Disney spokespersons did not immediately respond to requests for comment.
Liu reportedly shared a social media post in August 2019 amid widespread protests in the former British territory, with the caption: “I support the Hong Kong police. You can all attack me now. What a shame for Hong Kong. ”
Liu, a native of China and a U.S. citizen, toned down the rhetoric in a February interview with The Hollywood Reporter. “It’s obviously a very complicated situation and I’m not an expert,” she says.
The message came as police clash with thousands of protesters opposing a controversial bill that would have allowed criminal suspects to be extradited to mainland China from Hong Kong.
While protesters have since had to change tactics due to a sweeping national security law imposed by China in June and COVID-19 restrictions, tension remains high.
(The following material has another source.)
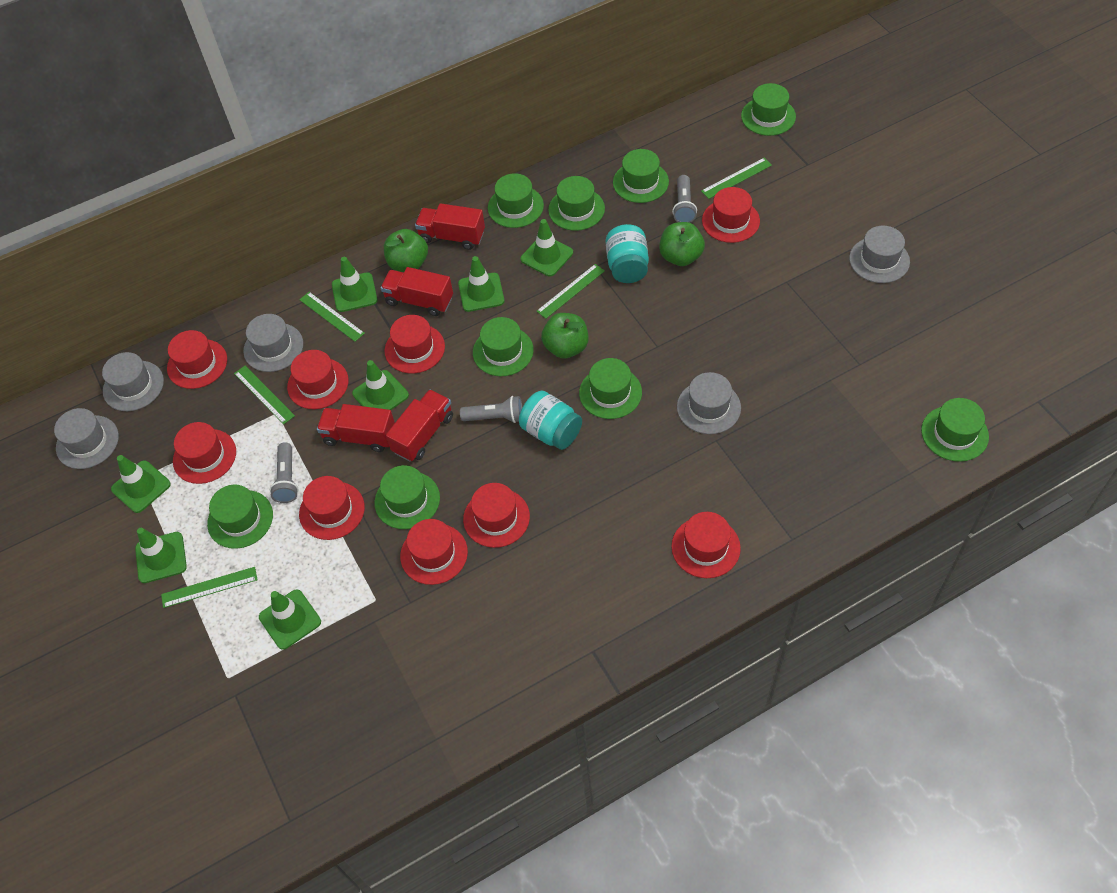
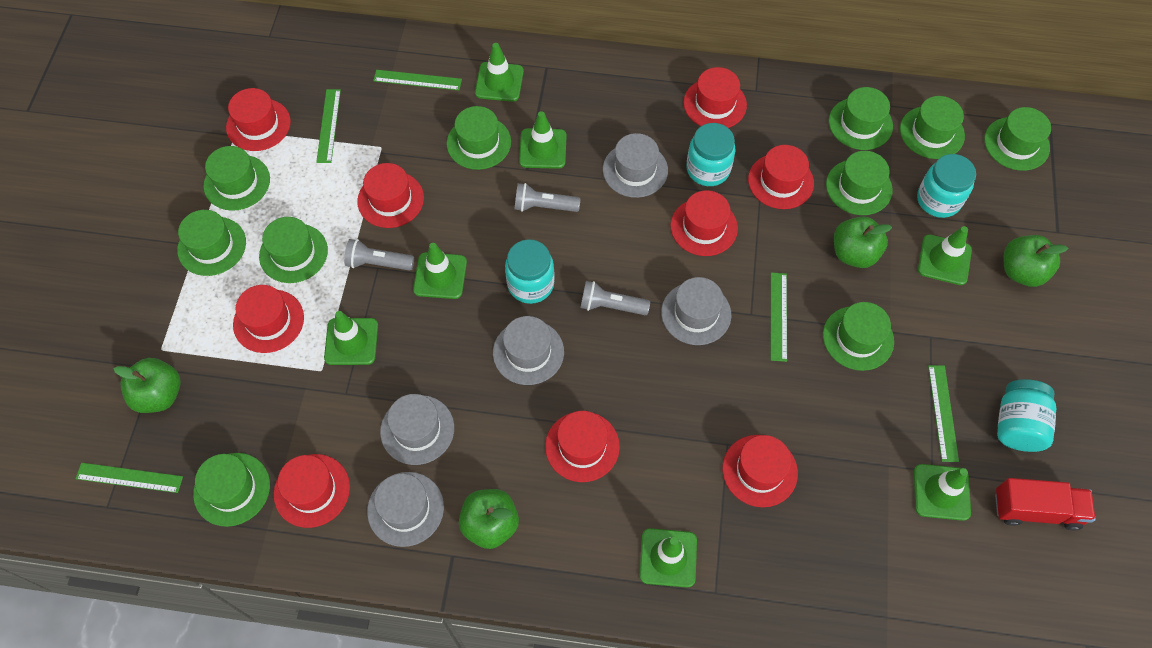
green apple: 3 -> 4
green hat: 9 -> 10
red truck: 4 -> 1
turquoise jar: 2 -> 4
Last week, pro-democracy protesters gathered in a Hong Kong mall to chant slogans ahead of the one-year anniversary of a violent confrontation with police.
The film was originally slated to hit theaters earlier this year, but has been postponed amid the pandemic. Instead, Disney opted to launch it for $ 30 on its streaming platform in a crucial test for the $ 11 billion movie business.
“A success of premium video-on-demand for Disney will squeeze the traditional cinema model, forcing other studios to follow suit,” Bloomberg Intelligence analysts Geetha Ranganathan and Amine Bensaid said. They say the movie has to be bought 10 million times just to break even.
In accordance with COVID-19 guidelines, the government is strongly urging residents and visitors to exercise caution if they choose to visit bars, restaurants, concert halls and other public spaces.